Are interest rates likely to decline in the future, given they are very low?
No.

So…is the 60:40 still valid then?

So Umar, points 2 3 and 5 are fair. I can’t say 1 is entirely wrong but there are fundamental differences of being debt vs equity based. Unless you dug into the mechanics of it and can show why and how they should exhibit the same interest rate correlation, you can’t assume it is based on short term correlation with bond prices. All the history we have is for low or falling rates.

Yields are including and after expense ratios. For institutional class that’s around 2 percent. Not significant except if held long term.

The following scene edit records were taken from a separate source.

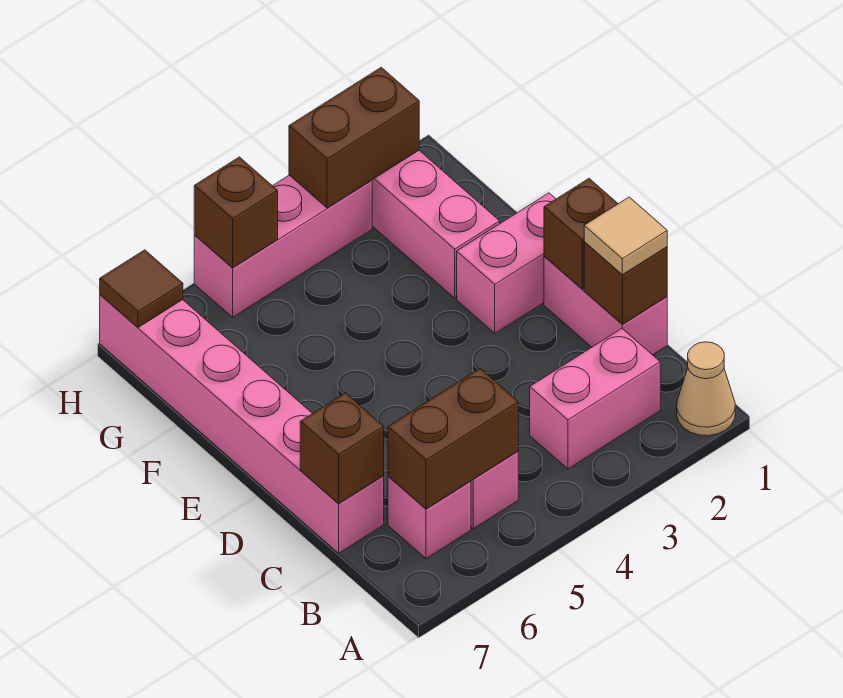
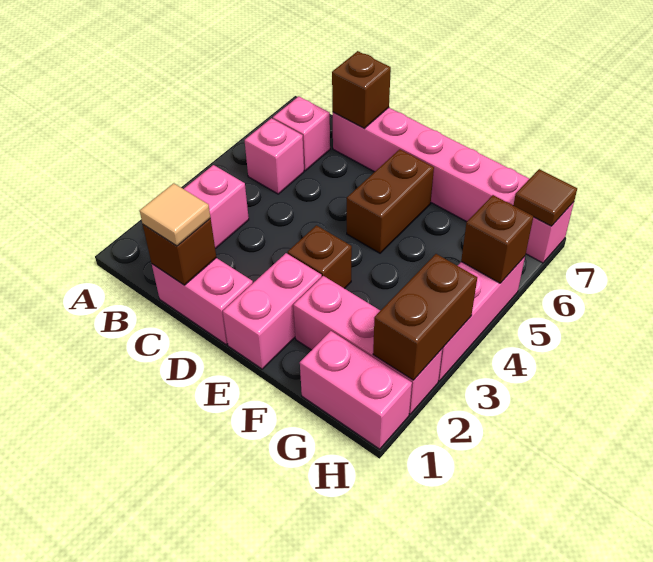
tan cone A1 level 1 -> none
brown brick B5:B6 level 2 -> brown brick E5:E6 level 1
brown brick D1 level 2 -> brown brick E3 level 1
none -> pink brick G1:H1 level 1

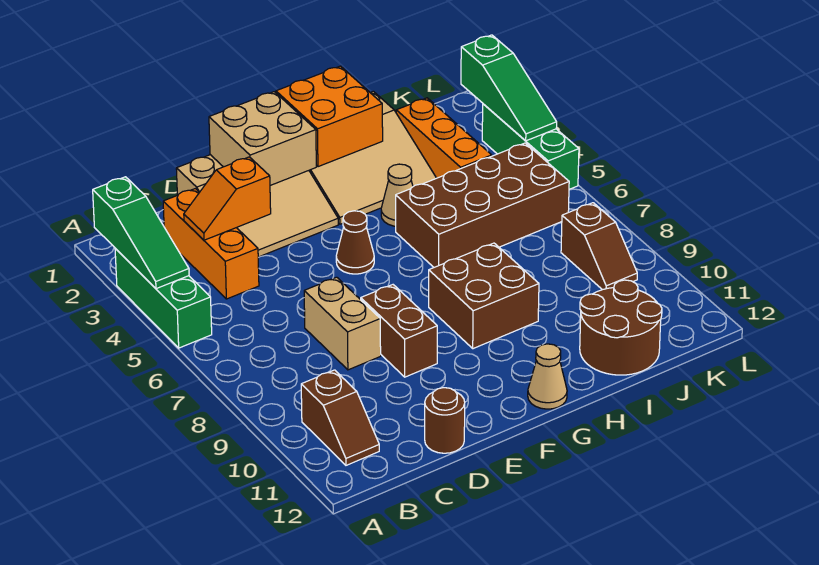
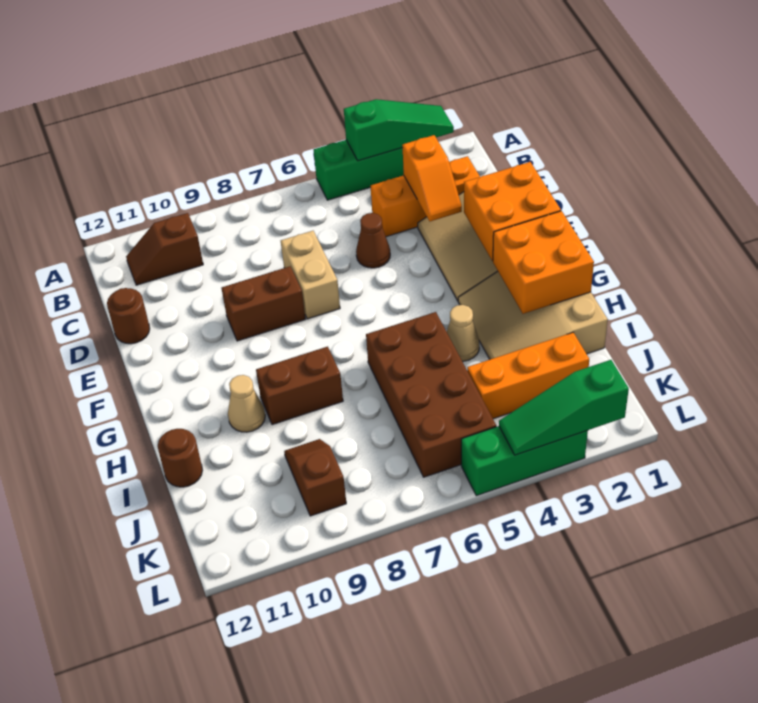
green slope A2:A4 level 2 top 2 -> green slope A2:A4 level 2 top 4
orange slope C3:D3 level 2 top D -> orange slope C3:D3 level 2 top C
tan brick D7:D8 level 1 -> tan brick D7:E7 level 1
tan brick E1:F2 level 2 -> orange brick E1:F2 level 2
brown cone F5 level 1 -> brown cone D5 level 1
brown brick G8:H9 level 1 -> brown brick H8:H9 level 1
tan cone G12 level 1 -> tan cone H10 level 1
brown round brick I11:J12 level 1 -> brown round brick I12 level 1
brown slope K8:K9 level 1 top 8 -> brown slope J9:K9 level 1 top K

I’m not assuming there is a correlation. I’ve checked it out looking at the data.
Sukuk performance correlates to US bonds historically. Look at Oasis Sukuk as well…there is more history there.

Feel free to have a look and check yourself.

From a mechanics perspective, I have a basic knowledge which may be wrong. But I think it works like this…
Someone builds a motorway in Pakistan for $1bn.
Pak govt pay 2% per year for 20 years, then they pay $1bn at the end to buy the asset.

That’s how I imagine it works. I may be wrong but there you go. Main thing is the data correlation

I hadn’t seen Oasis, but I looked it up and see it’s in the UK (I’m in the US). Oasis Crescent Global Income Fund Class F (GBP) Shares (Acc) Price and Performance | GB00BLD0R132 | Fidelity

It looks like it performed decently over 10 years. But to go by more relevant history we would need something that existed starting way back in the late 70s where inflation spiked, which AFAIK doesn’t exist (please send a link if you came across something).

I can understand why folks would bail out of them or not invest in them given their poor recent performance. Without understanding the mechanics myself, I can’t be sure what to expect over the next few months and years. My hope is they do better than traditional bonds in a rising rate environment.

Final comment from me: if someone is holding a stocks/sukuk allocation per the standard 60:40 or whatever variation thereof**, then bear in mind that all the data that they use to come up with that allocation is based on interest rates declining from 20% to 0%. Which obviously isn’t going to happen in the future.

** e.g. 80:20 stocks:sukuk because I want to be more “aggressive”, as Wahed may explain it in their model portfolios or whatever they are called.

Comment on the article…the problem with the “diversification” will smooth out your returns logic is that…while this worked in the past…this hasn’t actually worked this year.

Everything was down, across stocks, bonds, gold, i.e. the correlation went to 1.